Finder’s fees totaling $200,598 cash and 334,330 finder’s warrants were paid to arm’s length parties. Each finder’s warrant entitles the finder to purchase one common share of the Company, at a price of $0.60 per share, for two years from closing.

The technical information in this news release has been prepared in accordance with the Canadian regulatory requirements set out in National Instrument 43-101 and reviewed on behalf of the Company by Ross McElroy, P.Geol., Technical Advisor to Advantage Lithium Corp., and the Designated Qualified person for the Company.

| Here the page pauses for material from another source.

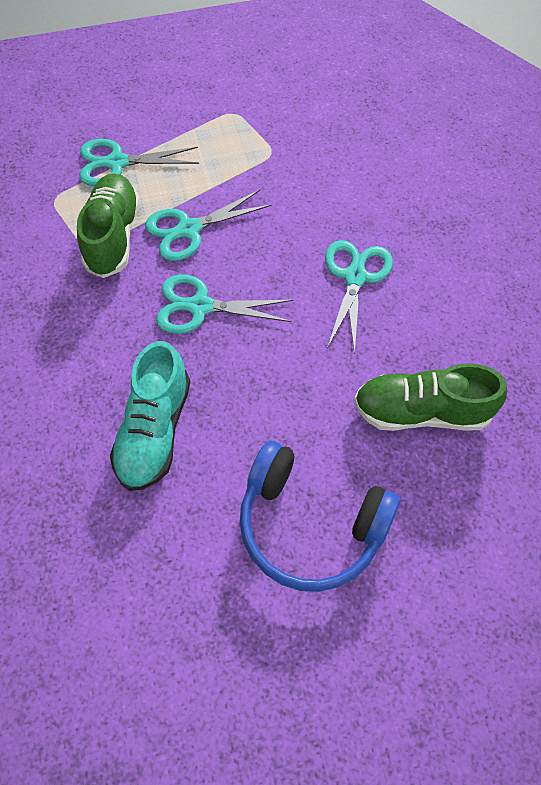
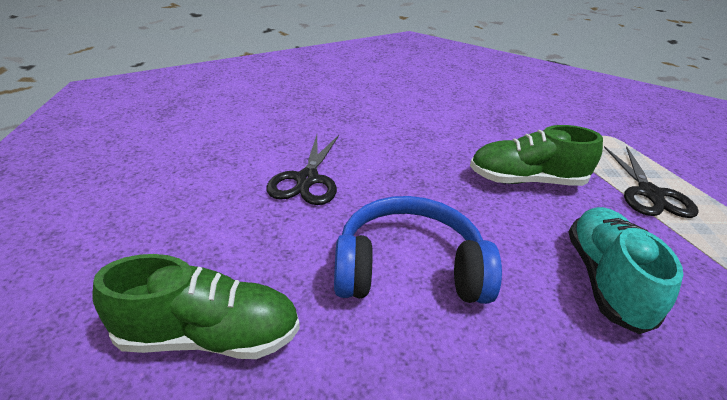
black scissors: 0 -> 2
turquoise scissors: 4 -> 0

Further information about the Company can be found at www.advantagelithium.com.

This news release does not constitute an offer to sell or a solicitation of an offer to buy any of the securities in the United States. The securities have not been and will not be registered under the United States Securities Act of 1933, as amended (the “U.S. Securities Act”) or any state securities laws and may not be offered or sold within the United States or to U.S. Persons unless registered under the U.S. Securities Act and applicable state securities laws or an exemption from such registration is available.

About Advantage Lithium Corp.

Advantage Lithium Corp. is a resource company specializing in the strategic acquisition, exploration and development of lithium properties and is headquartered in Vancouver, British Columbia. Common Shares are listed on the TSX Venture Exchange under the symbol “AAL”. The Company is earning an interest from Nevada Sunrise Gold Corp. in a portfolio of five lithium brine projects in the Clayton and Lida Valley regions of Nevada, USA, together with certificated water rights in the Clayton Valley. The Company has also entered into an LOI agreement to earn an interest from Radius Gold Inc. in four lithium brine projects in the states of Chihuahua and Coahuila, Northwest Mexico. In addition, the Company has entered into an LOI to acquire 100% of the Stella Marys lithium brine project in Argentina’s Lithium Triangle.


David Sidoo, President

Cautionary Statement:

Certain information contained in this press release constitutes “forward-looking information”, within the meaning of Canadian legislation. Generally, these forward-looking statements can be identified by the use of forward-looking terminology such as “plans”, “expects” or “does not expect”, “is expected”, “budget”, “scheduled”, “estimates”, “forecasts”, “intends”, “anticipates” or “does not anticipate”, or “believes”, or variations of such words and phrases or state that certain actions, events or results “may”, “could”, “would”, “might” or “will be taken”, “occur”, “be achieved” or “has the potential to”. Forward looking statements contained in this press release may include statements regarding the future operating or financial performance of Advantage Lithium which involve known and unknown risks and uncertainties which may not prove to be accurate. Actual results and outcomes may differ materially from what is expressed or forecasted in these forward-looking statements. Such statements are qualified in their entirety by the inherent risks and uncertainties surrounding future expectations. Among those factors which could cause actual results to differ materially are the following: market conditions and other risk factors listed from time to time in our reports filed with Canadian securities regulators on SEDAR at www.sedar.com. The forward-looking statements included in this press release are made as of the date of this press release and the Company disclaims any intention or obligation to update or revise any forward-looking statements, whether as a result of new information, future events or otherwise, except as expressly required by applicable securities legislation.

Neither TSX Venture Exchange nor its Regulation Services Provider (as that term is defined in the policies of the TSX Venture Exchange) accepts responsibility for the adequacy or accuracy of this release.